編 脚は、サイコロ(30〜60cm角程度の木製の立方体)や馬(折り畳みの脚)など、いつも撮影で使うものでいいんですね。
玉 その脚にガラスを平行に渡して、その上にアクリルボードを置く。ガラスを下にするのは、アクリル板のたわみを防ぐためです。そしてテーブルの下にライトをセットします。広いテーブル面を均一に明るくしたいなら、複数のライトを使ってもいいですし、ベアバルブにして光を広く回してもいい。
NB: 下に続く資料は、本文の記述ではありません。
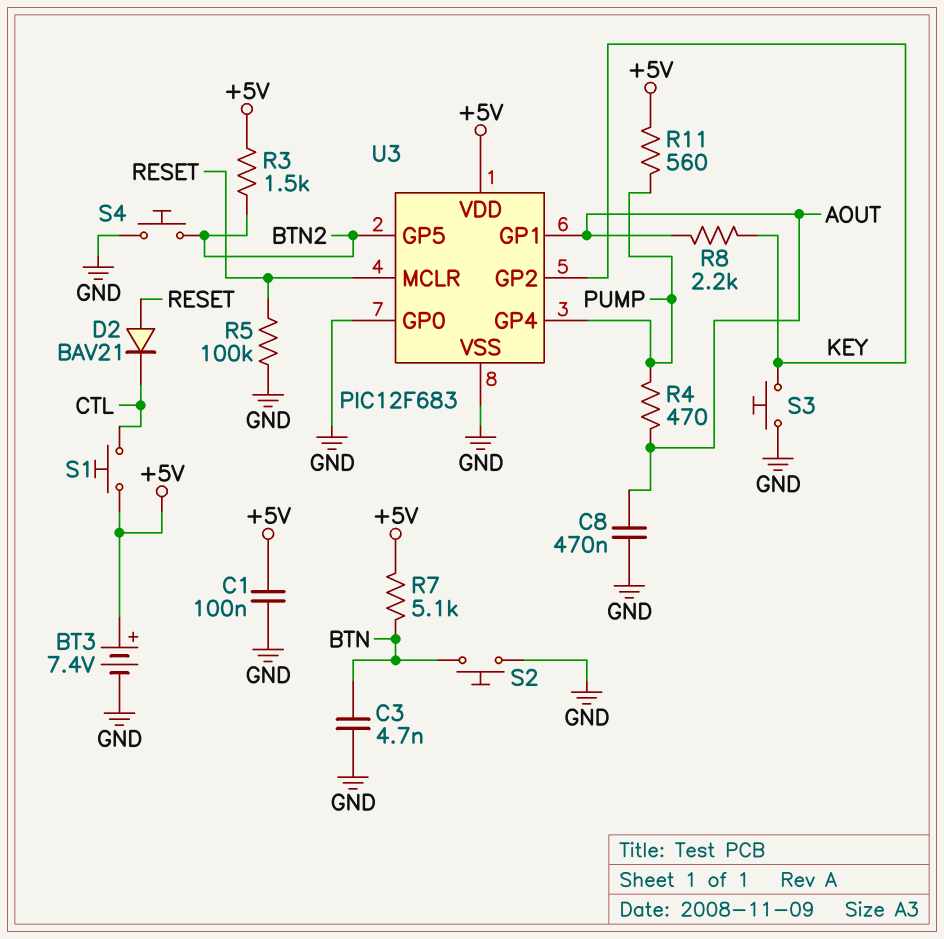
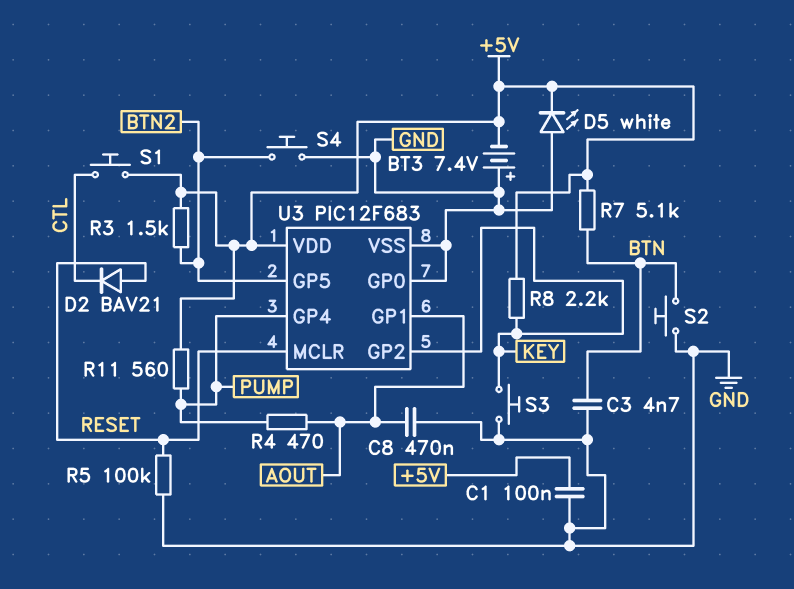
BT3: 7.4V (plus +5V, minus GND) -> 7.4V (plus GND, minus +5V)
D5: none -> LED white (A GND, K +5V)
R8: 2.2k (AOUT, KEY) -> 2.2k (+5V, KEY)

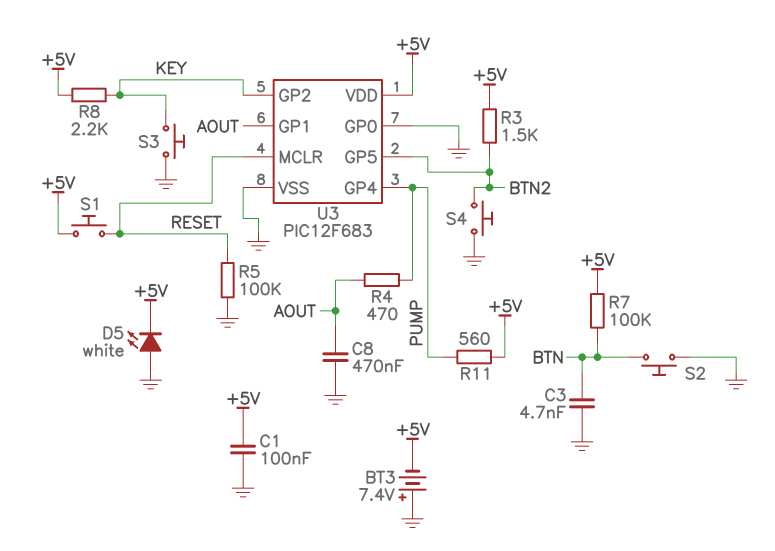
D2: diode BAV21 (A RESET, K CTL) -> none
R7: 5.1k (+5V, BTN) -> 100k (+5V, BTN)
S1: button (+5V, CTL) -> button (+5V, RESET)

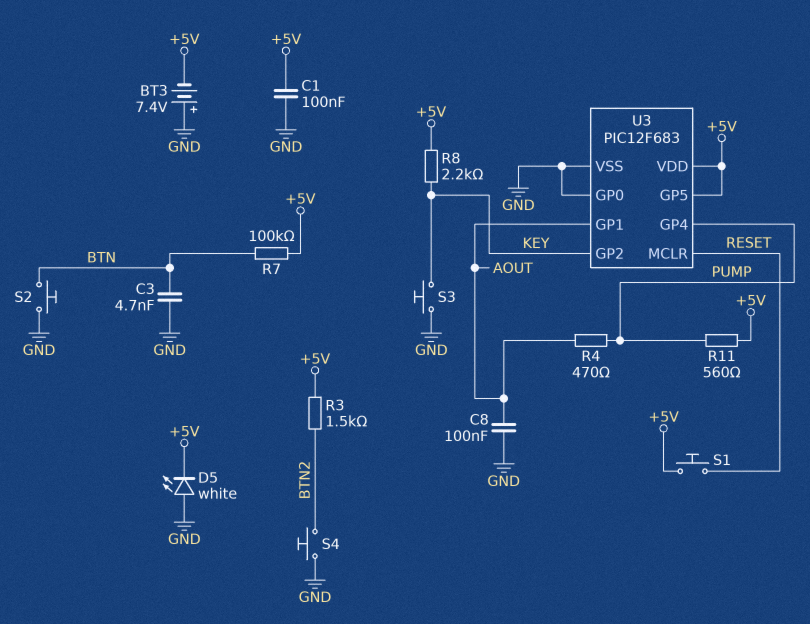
C8: 470nF (AOUT, GND) -> 100nF (AOUT, GND)
R5: 100k (GND, RESET) -> none
U3 pin GP5: BTN2 -> +5V

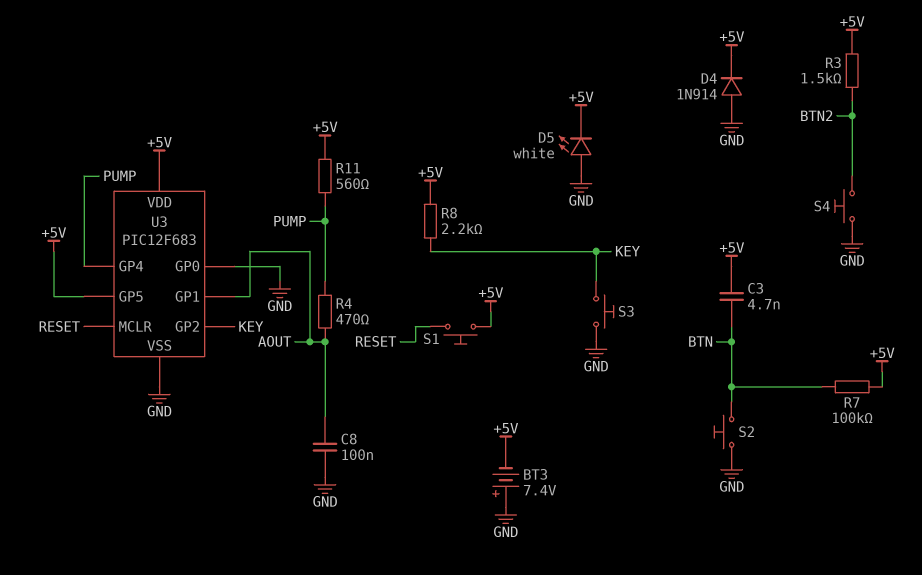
C1: 100nF (+5V, GND) -> none
C3: 4.7nF (BTN, GND) -> 4.7nF (+5V, BTN)
D4: none -> diode 1N914 (A GND, K +5V)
テーブルの下に白い紙を敷いて、ライトを下に向けて照射。拡散したバウンス光を使う場合もあります。光を効率よく回すために、テーブルの下を白いボードで囲むとよいでしょう。
編 ライトテーブルセットはどんな時に使うのですか?
玉 先ほども言いましたが、テーブルトップ撮影で被写体の透明感を出したい時。氷とウィスキーが入ったグラスを撮る時などですね。通常のセットで前方からの光だけで撮ると、グラスの内部が暗くなり透明感やウィスキーの色が上手く出ません。でも撮影台が光れば、その光がグラスに透過して透明感が出せるのです。
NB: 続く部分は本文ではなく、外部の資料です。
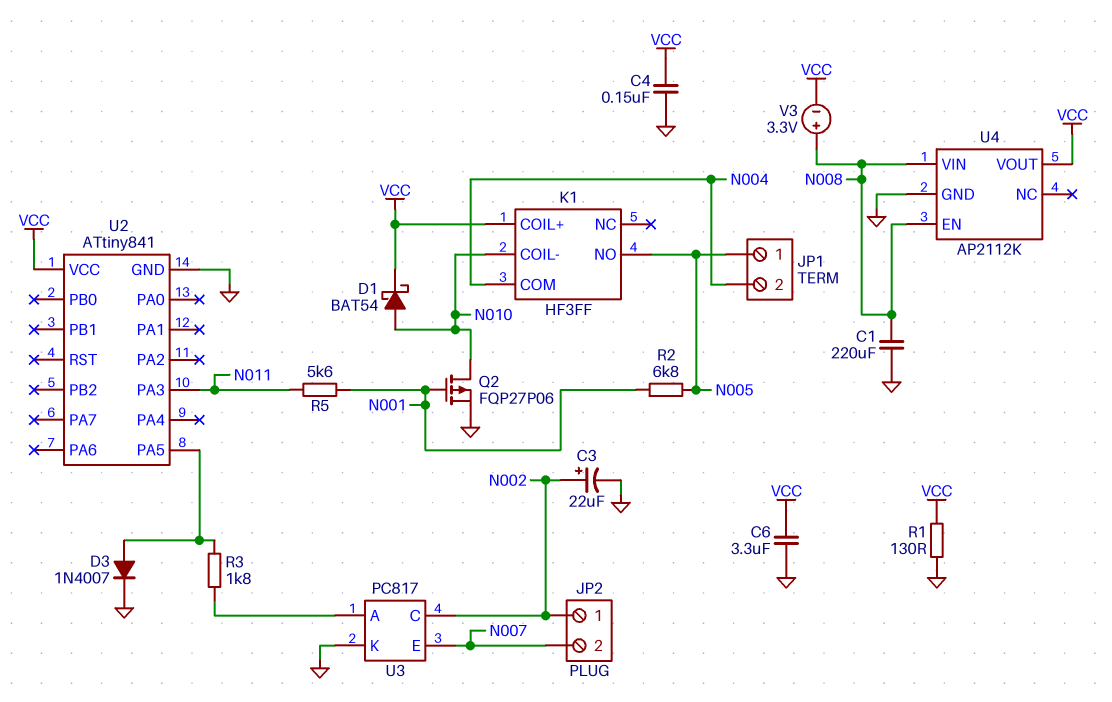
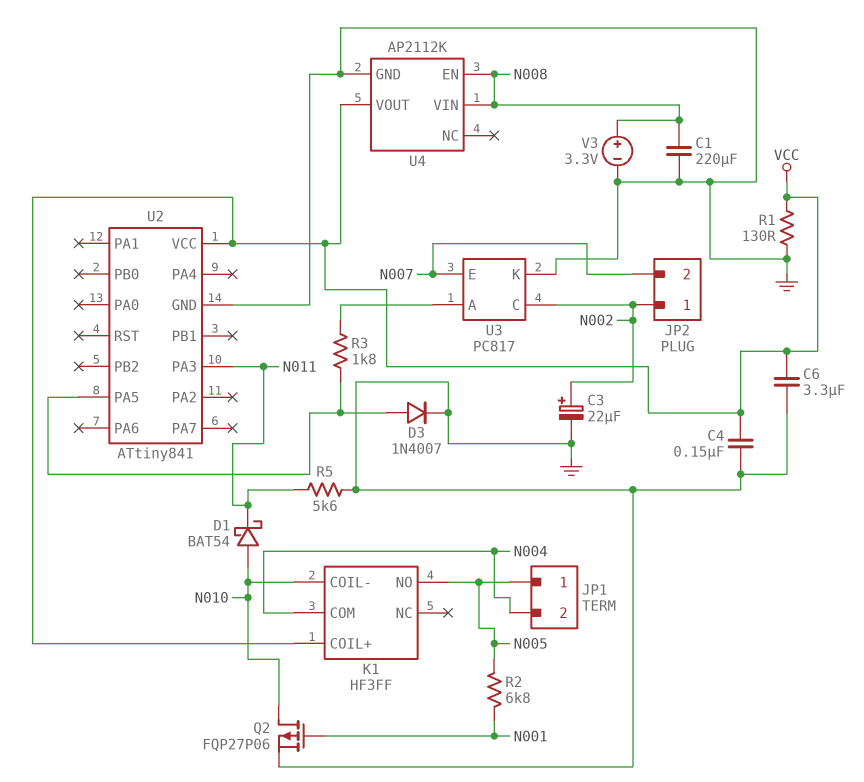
D1: schottky BAT54 (A N010, K VCC) -> schottky BAT54 (A N010, K N011)
R5: 5.6k (N001, N011) -> 5.6k (GND, N011)
V3: 3.3V (plus N008, minus VCC) -> 3.3V (plus N008, minus GND)

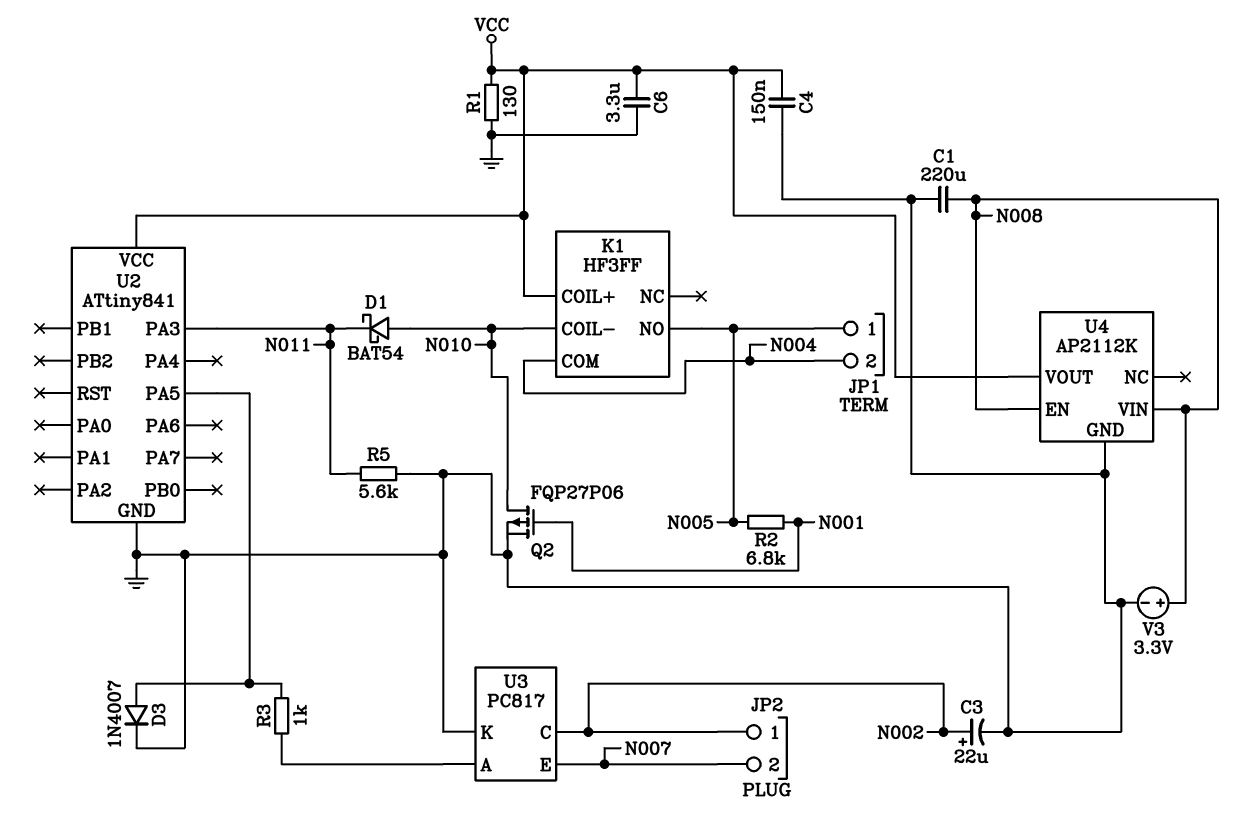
R3: 1.8k (U2/PA5, U3/A) -> 1k (U2/PA5, U3/A)

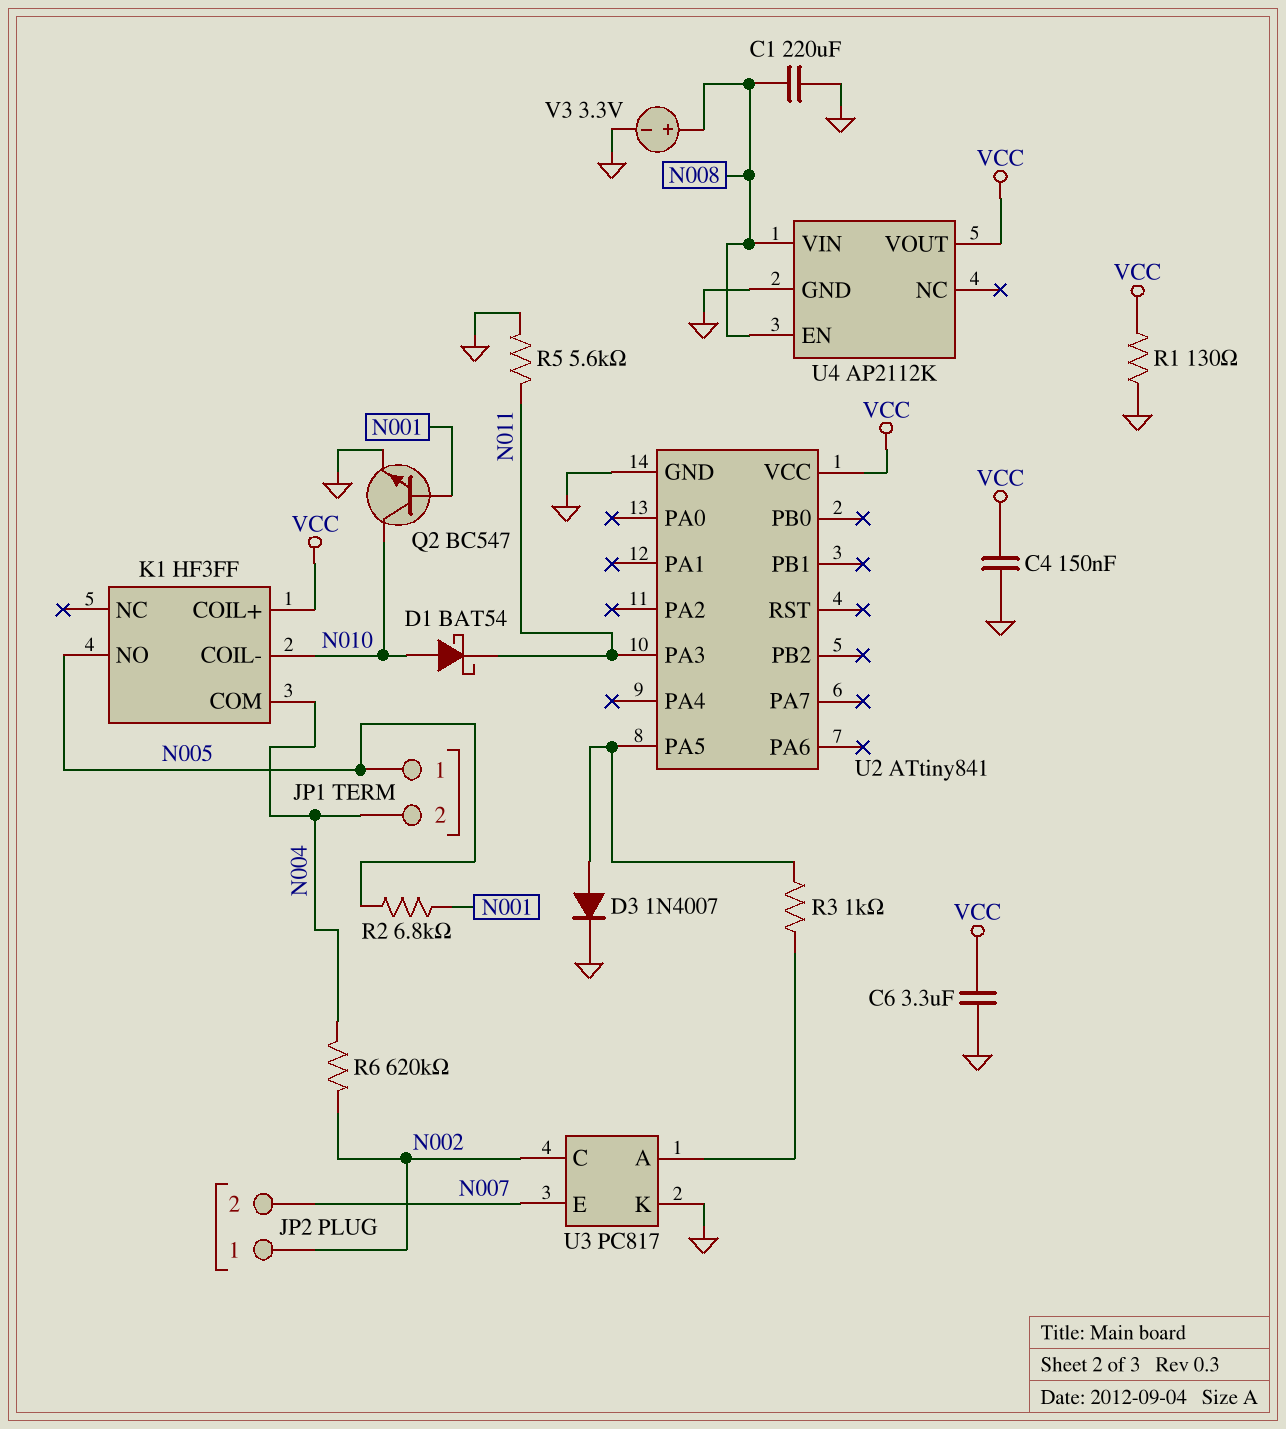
C3: 22uF (plus N002, minus GND) -> none
Q2: PMOS FQP27P06 (G N001, D N010, S GND) -> NPN BC547 (B N001, C N010, E GND)
R6: none -> 620k (N002, N004)

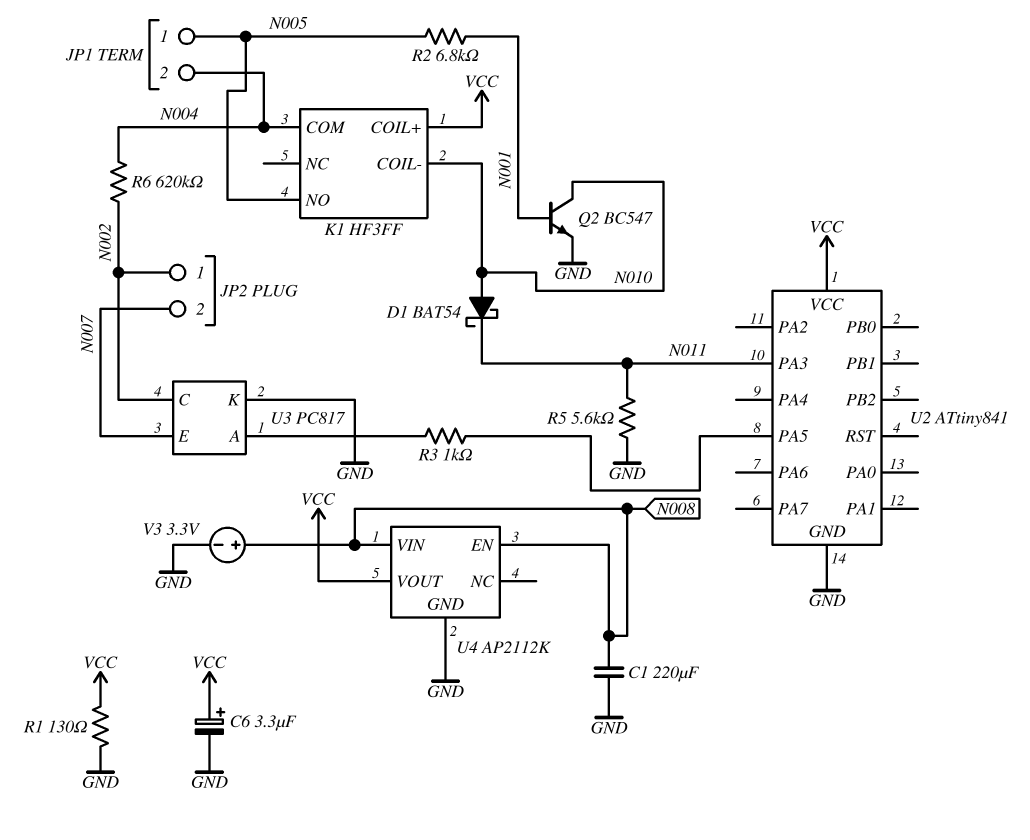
C4: 150nF (GND, VCC) -> none
C6: 3.3uF (GND, VCC) -> 3.3uF (plus VCC, minus GND)
D3: diode 1N4007 (A U2/PA5, K GND) -> none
ライトテーブルの光だけで撮ると逆光表現、被写体前面もきちんと見せたい場合は、フロントライトを入れます。被写体がグラスなどの反射物なので、フロントは天トレにしてもいいですね。
もちろん透明物じゃなくても、ライトテーブル撮影ならではの白バック撮影が可能です。
編 と言うと?
玉 ライトテーブル撮影では、テーブル面が光るため、そこに置いた被写体の影が出ないんです。携帯電話などの撮影で、白い紙を敷いたテーブルに置いて斜め俯瞰から撮ると、被写体下に影が出てしまう。通常は被写体を直に置かずに、少し浮かせたりもするのですが、それでも影は消えません。一方、ライトテーブルなら無影撮影が可能。何もない空間に浮いたような浮遊感が出せます。
編 でも白バックなら切り抜きにして、影をカットしても同じでしょう。
玉 白バックと切り抜きは違いますよ。テーブルを光らせても完全に飛ばさない白にすることは可能ですし、テーブル下に仕込んだライトを調整することでグラデーションを作ることもできる。たとえばライトにカラーフィルターをかければ、背景に色をつけることもできます。
その他、ライトテーブルはアイデア次第で色々なイメージが可能です。ガラス板、アクリルボードは、ライトテーブル以外でも、ブツ撮りにはよく使うので、用意しておいた方がいいですね。